07 La couverture des élections

Indications pour couvrir les élections (Tirés d’un article de Thomas Winship, ex-Président du centre international pour les journalistes et ancien rédacteur du Boston Globe. Écrit pour le Rédacteur et l’Editeur, oct. 3, 1992 – permission de reproduction par Michelle Betz)

Coller aux questions. Faites attention aux candidats qui utilisent une tactique intelligente de relations publiques qui n’ont rien à faire avec de vraies questions d’élections. Quelques candidats trouvent qu’ils peuvent attirer plus attention sur eux-mêmes en lançant une campagne de dénigrement contre leurs adversaires (les valeurs personnelles et familiales sont des sujets favoris) plutôt que d’aborder les questions importantes comme l’économie et l’emploi.

Prenez garde d’exagérer la polémique. Trop souvent, quand une histoire ne nous marque pas, quelques journalistes et rédacteurs créent et par la suite amplifient un conflit potentiel. Il vaut mieux laisser passer l’incident.

Temps égal pour tous. Veillez méticuleusement à assurer le même temps de passage donné à chaque candidat. Le reportage inégal est la manière la plus sure de perdre la crédibilité de votre public.

N’oubliez pas l’électeur. Les journalistes devraient suivre ce que les électeurs pensent, non seulement par des scrutins et de brèves citations de l’homme de la rue, mais par les analyses pertinentes de la façon dont les familles survivent. N’oubliez pas de couvrir les régions et pas simplement les zones principales du pays.

Prenez garde de la manipulation. Les scrutins peuvent être utiles, mais ils peuvent être sur-utilisés et manipulés. Un lecteur sera mieux informé par des journalistes régionaux qui réalisent des interviews et des prévisions des électeurs et des experts en la matière.

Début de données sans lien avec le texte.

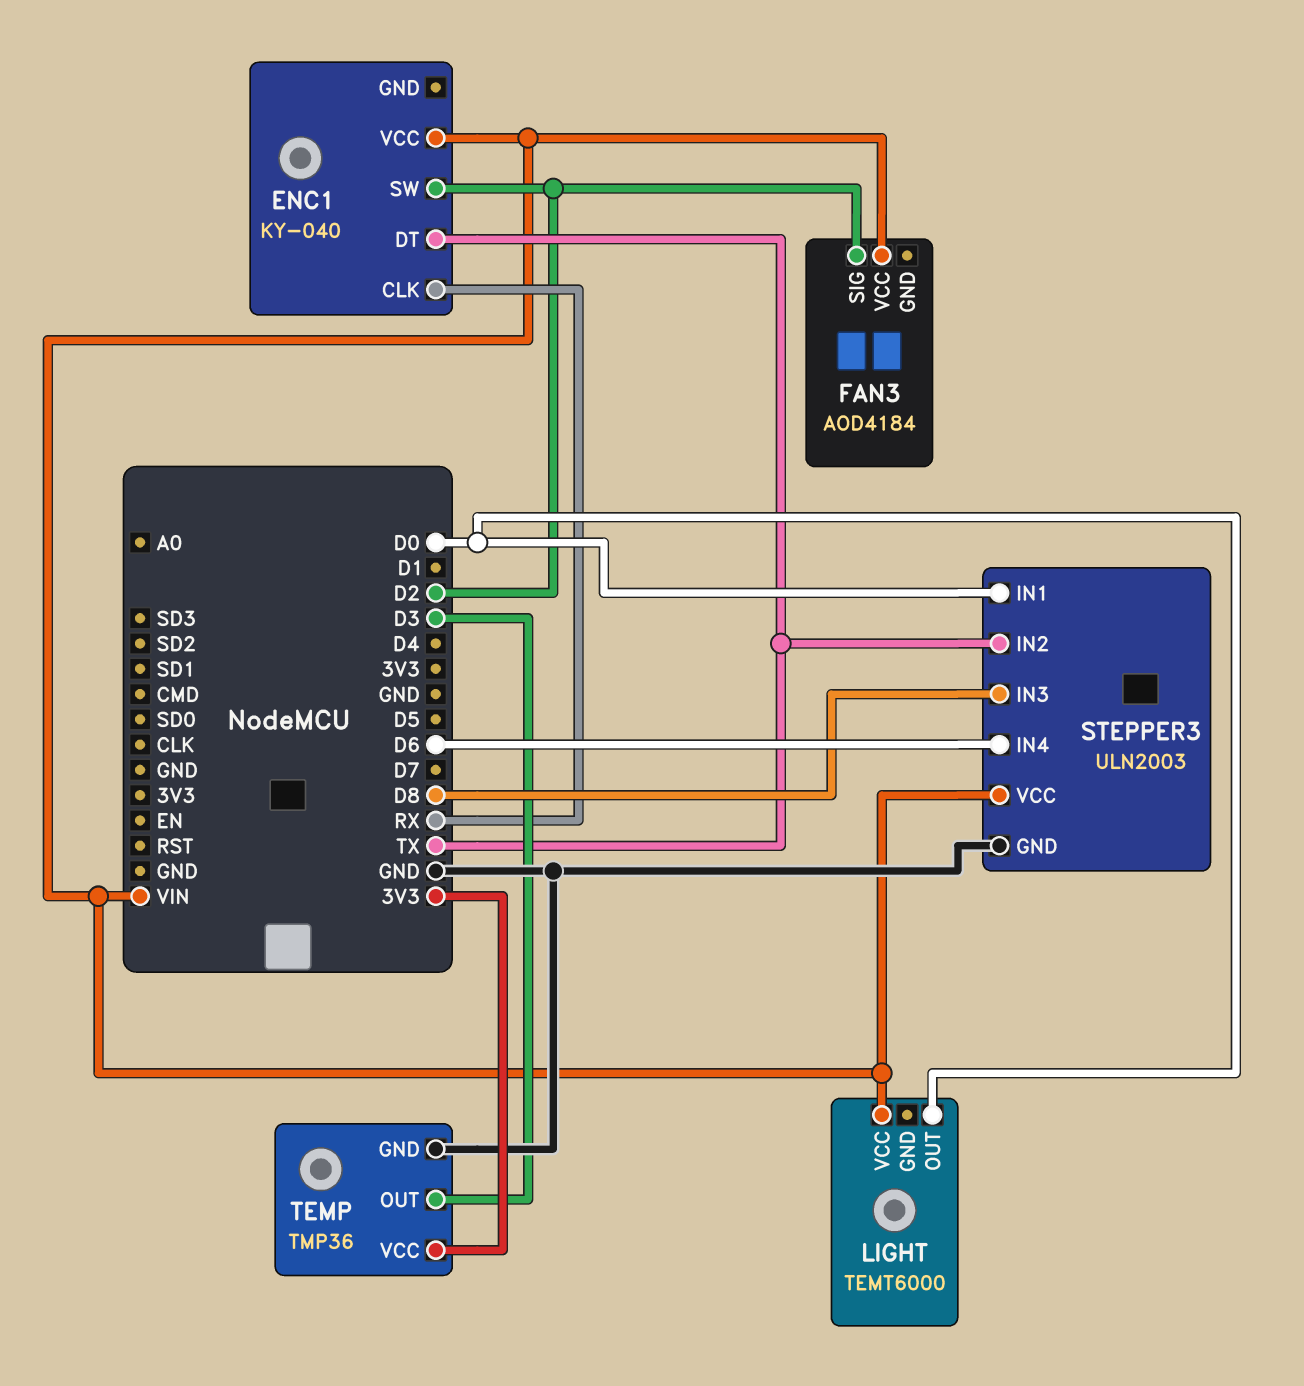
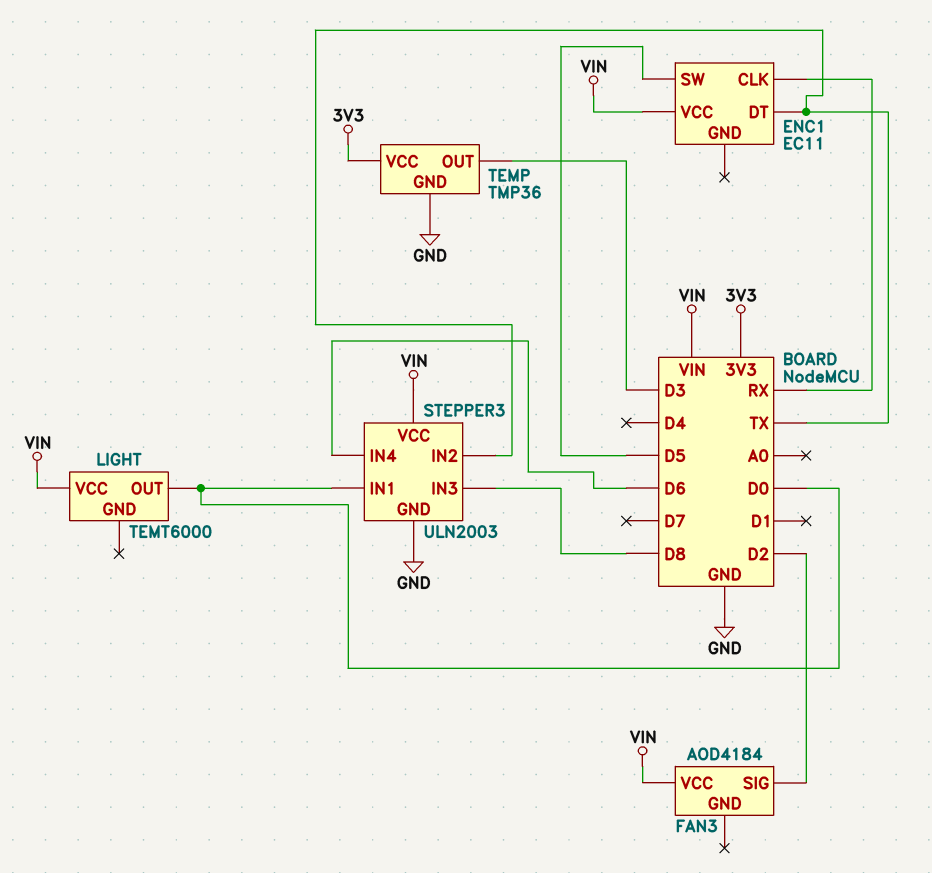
ENC1: KY-040 -> EC11
ENC1 pin SW: D2 -> D5

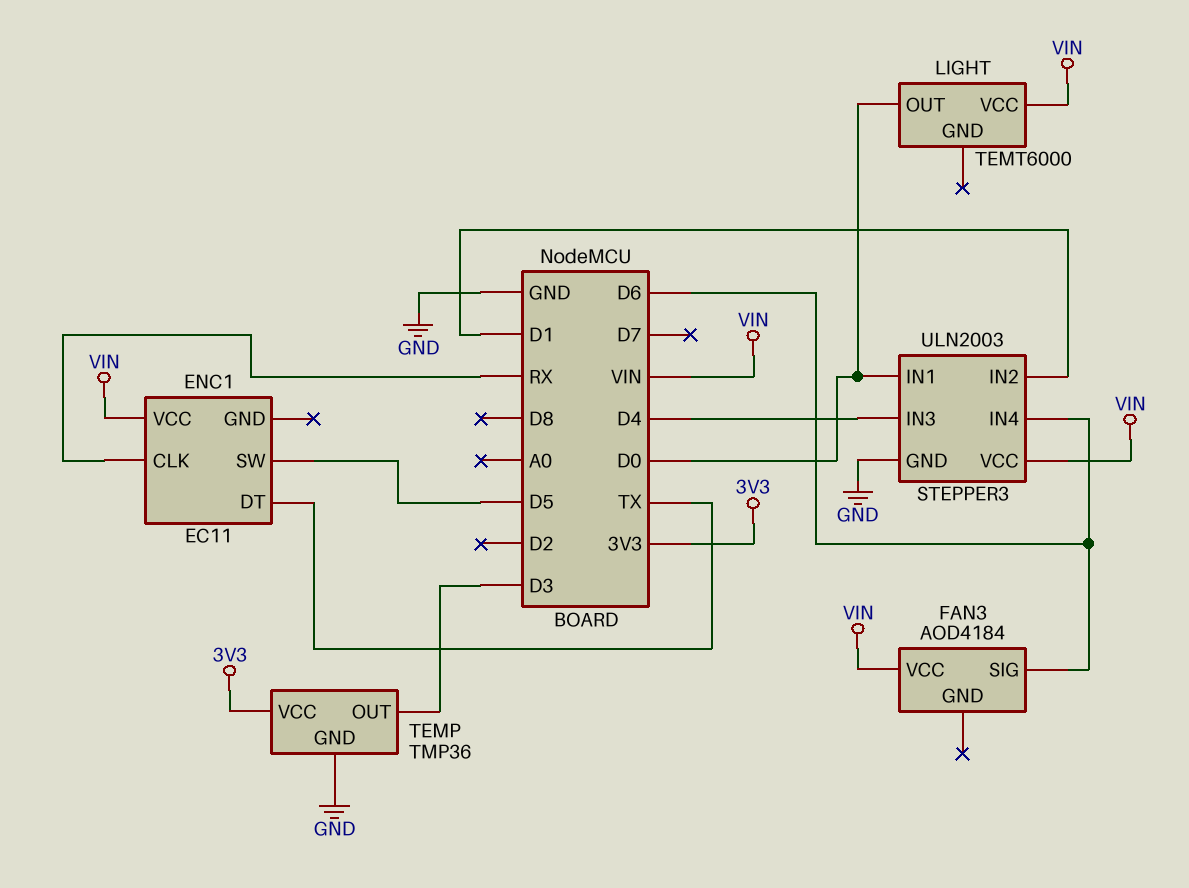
FAN3 pin SIG: D2 -> D6
STEPPER3 pin IN2: TX -> D1
STEPPER3 pin IN3: D8 -> D4

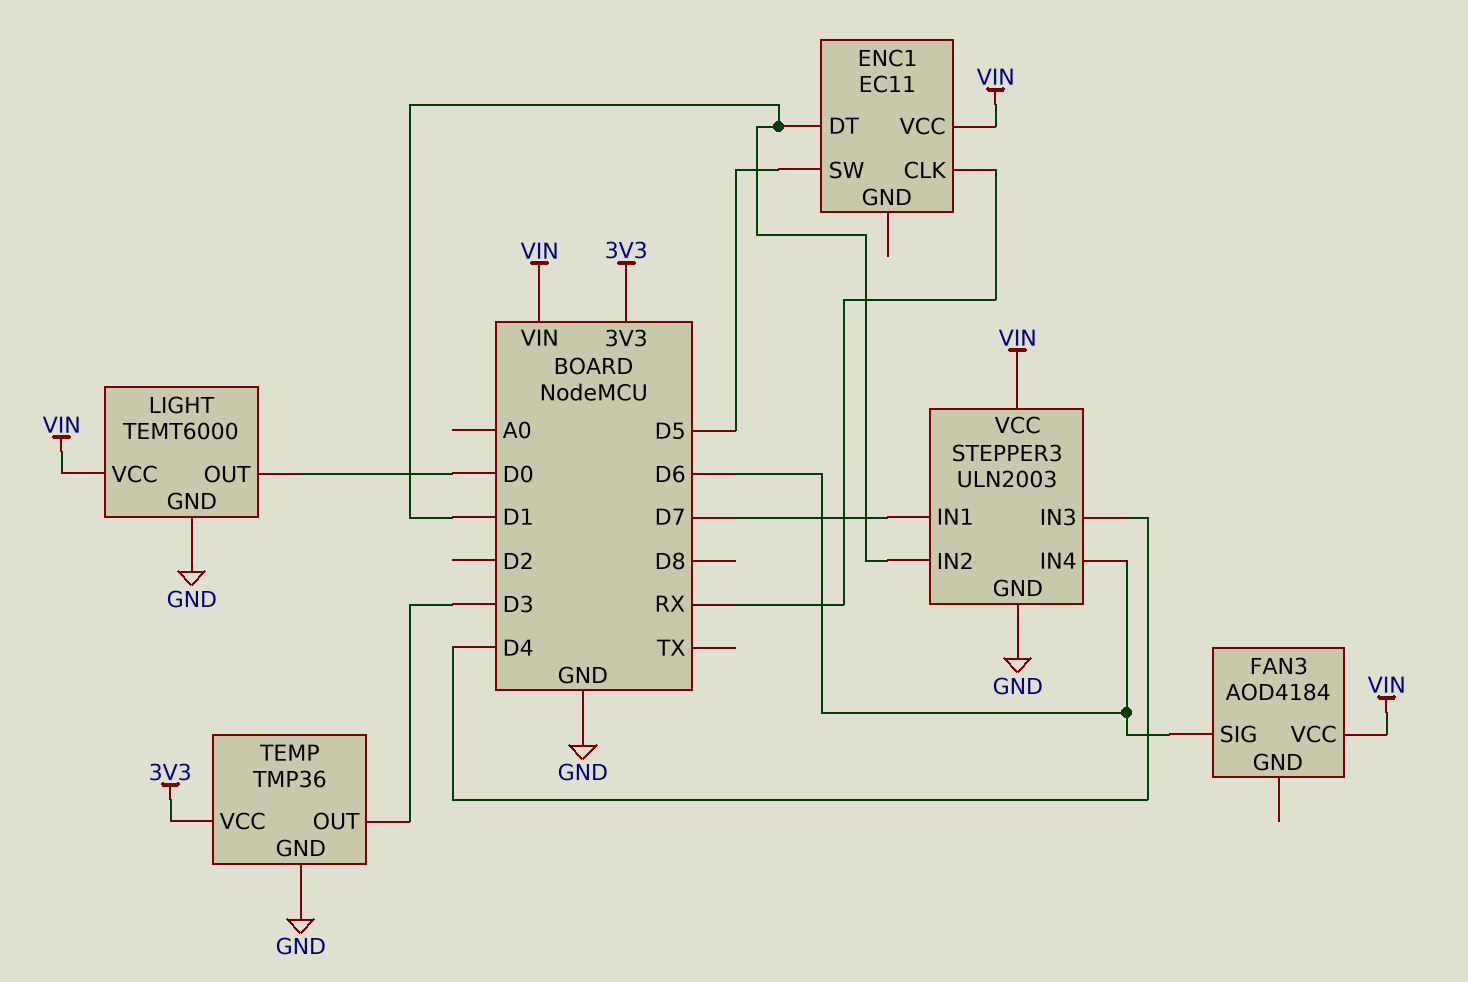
ENC1 pin DT: TX -> D1
LIGHT pin GND: none -> GND
STEPPER3 pin IN1: D0 -> D7

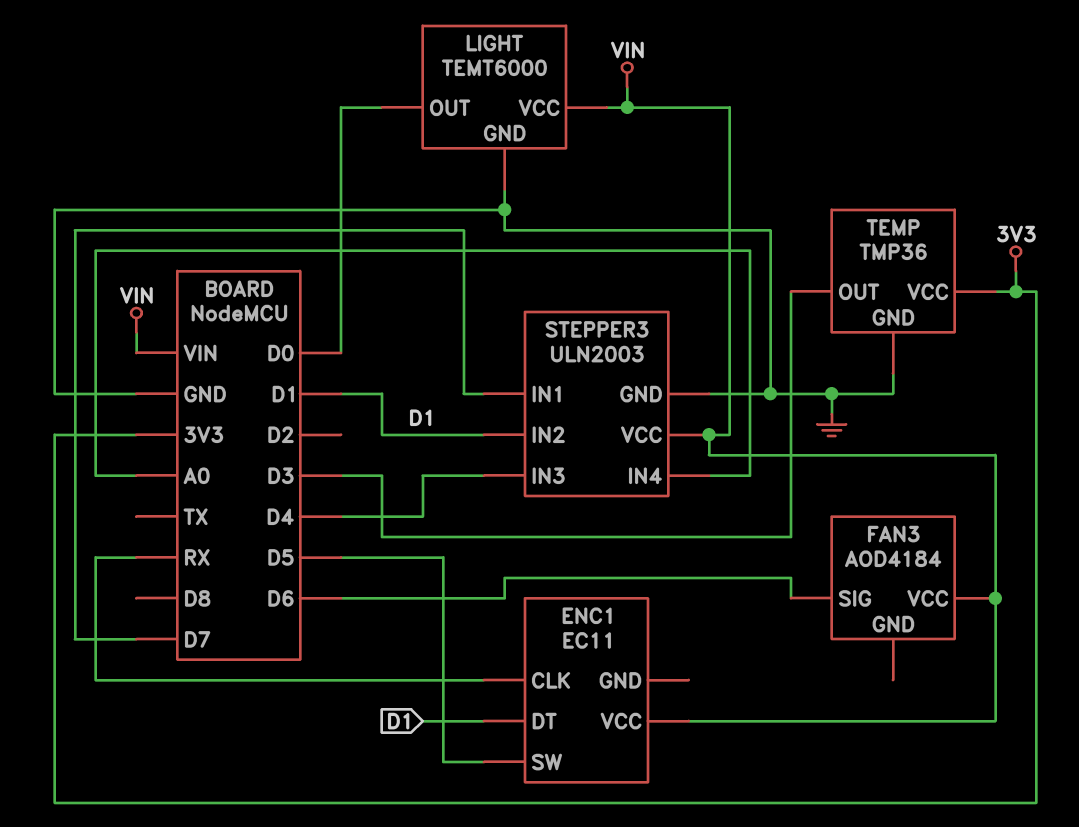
STEPPER3 pin IN4: D6 -> A0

Ne surestimez pas les analyses. Une grande partie de l’énergie et du temps consacrée à analyser chaque mouvement des candidats serait mieux exploitée si le journaliste présentait au public ce que pensent les électeurs plutôt que les analyses d’un rêveur cloué au bureau, avec l’autorisation de balancer les scénarios possibles.

Prenez garde de la « légitimité rampante. » La légitimité rampante se produit quand une organisation de médias ou de presse (habituellement une organisation pas trop fiable) diffuse une histoire basée sur une rumeur ou une quelconque source et que d’autres organismes médiatiques rebondissent dessus de peur de rater le sujet. Les organismes médiatiques devraient appliquer les mêmes normes de reportage et déployer leurs propres efforts d’investigation (vérifiez une deuxième fois chaque fait) à toutes les rumeurs et scandales lors des campagnes politiques. Le journaliste ne doit jamais véhiculer une information personnelle non vérifiée sur un candidat, particulièrement lorsqu’elle provient d’une source douteuse. Gardez vos propres normes de vérifications des faits avant de déclencher l’affaire.